Actually The Commoner started by Mr. Gopal Das Shrestha as its editor back in 1956 A.D. was the first English language daily in Nepal. It had only 4 pages of national and international news.
I found overseas news interesting. Reading about the colossus of the times, leaders such as Nehru and Sukarno, Nkrumah and Nasser filled us with awe. The Cold War was actually pretty hot in those days with proxy battles of USA and the Soviet Union raging across the globe. Non-alignment made sense to the Third World.




Gorkhapatra the vernacular broadsheet was much more informative for those who read Nepali well, a feat not always mastered properly by us studying in the English medium in boarding schools. Gorkhapatra was the first newspaper in Nepal started by the liberal minded Prime Minister Maharjah Dev Shumsher in May of 1901 A.D. during his three short months in power. It was probably the time in Nepal, much like in Mao's China later, when they let a 'Hundred Flowers Bloom', the flowers were soon to wither away in Chandra Shumsher's long wintry rule.

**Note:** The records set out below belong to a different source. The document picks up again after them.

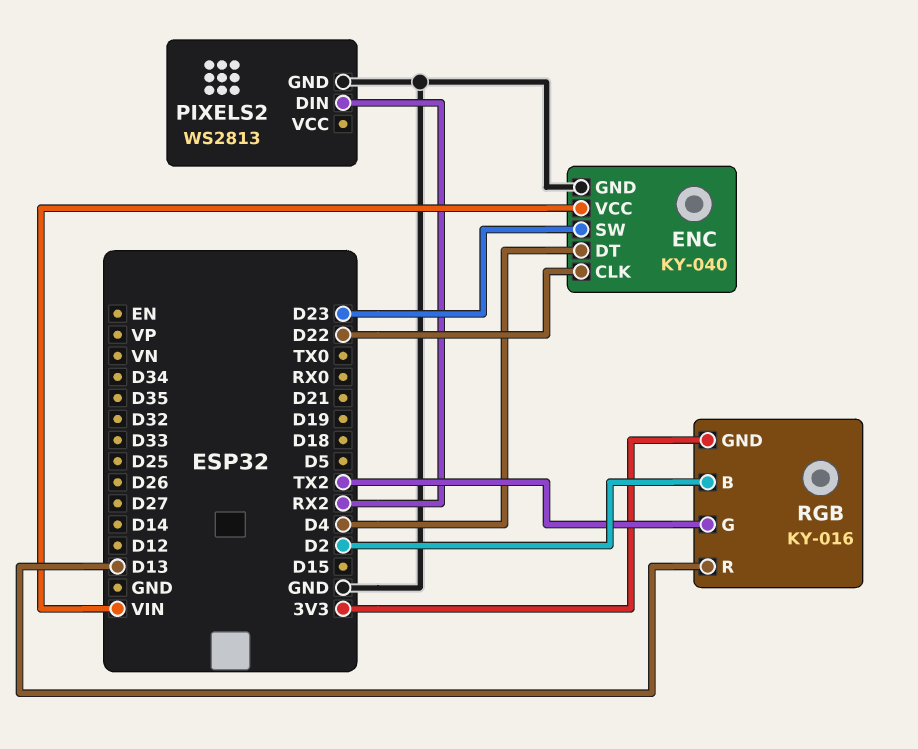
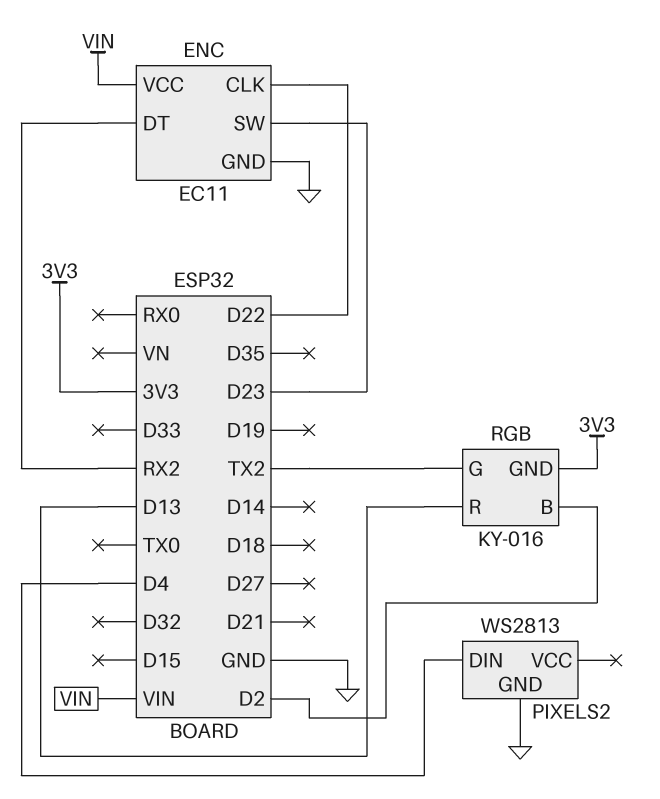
ENC: KY-040 -> EC11
ENC pin DT: D4 -> RX2
PIXELS2 pin DIN: RX2 -> D4

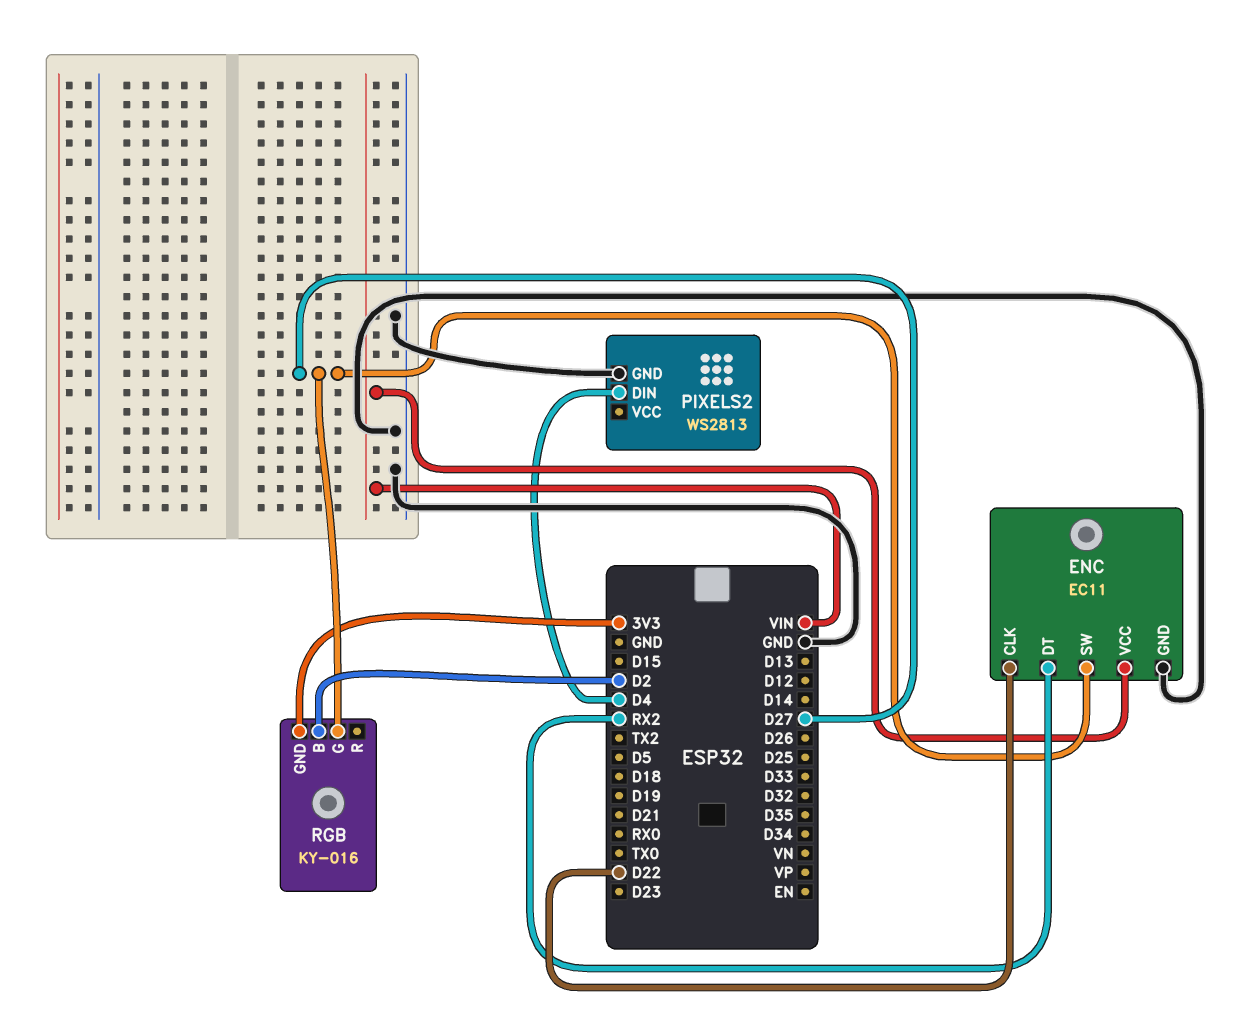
ENC pin SW: D23 -> D27
RGB pin G: TX2 -> D27
RGB pin R: D13 -> none

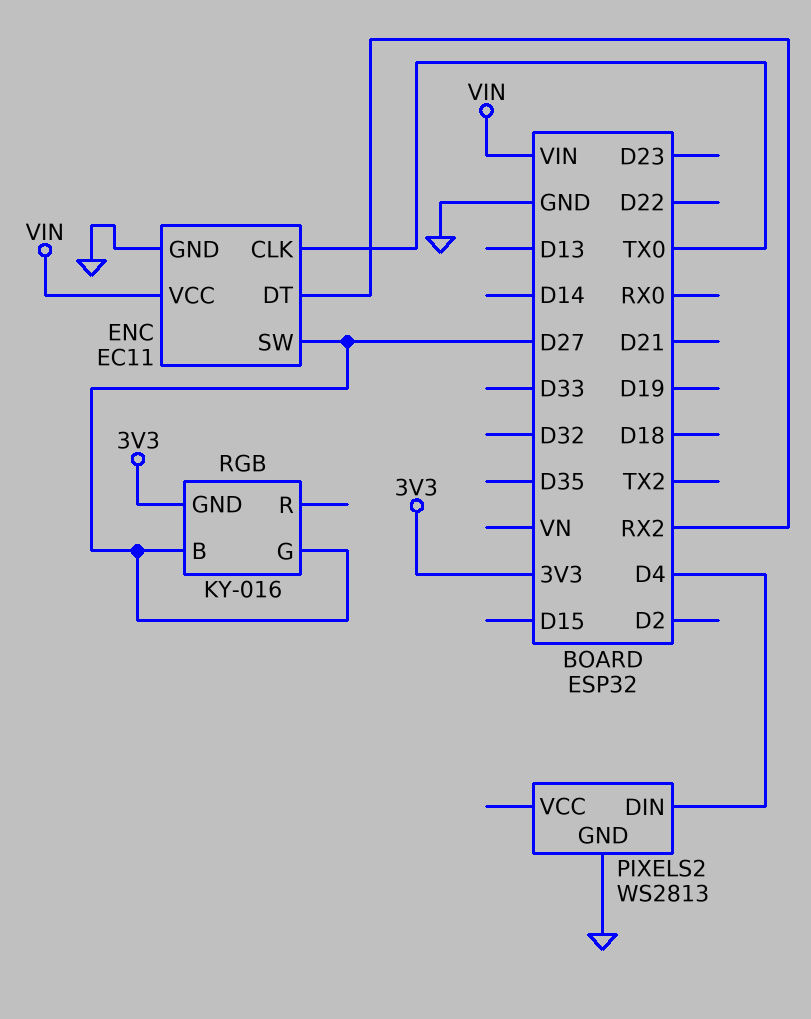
ENC pin CLK: D22 -> TX0
RGB pin B: D2 -> D27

Actually the first Type Printing Press was brought by Maharajah Jung Bahadur Rana from his visit to England and it was kept at his private residence in Thapathali for printing important government publications including his Muluki Ain, the legal coda for Nepal. As the printer had an embossing of an image of an eagle as its trademark, perhaps mistaking it for a vulture, the Nepalese nicknamed it "Giddhe Press". It was this press that was first used to print Gorkhapatra the vernacular broadsheet by Dev Shumsher. Only after 59 years of its publication did it become a daily newspaper from 1960 A.D. The Rising Nepal English daily was started by the government in 1965 A.D. with Mr. Barun Shumsher Rana as its editor and it is still being printed today almost as an act of defiance since its earlier relevance has been lost as it cannot compete against the richer private publications.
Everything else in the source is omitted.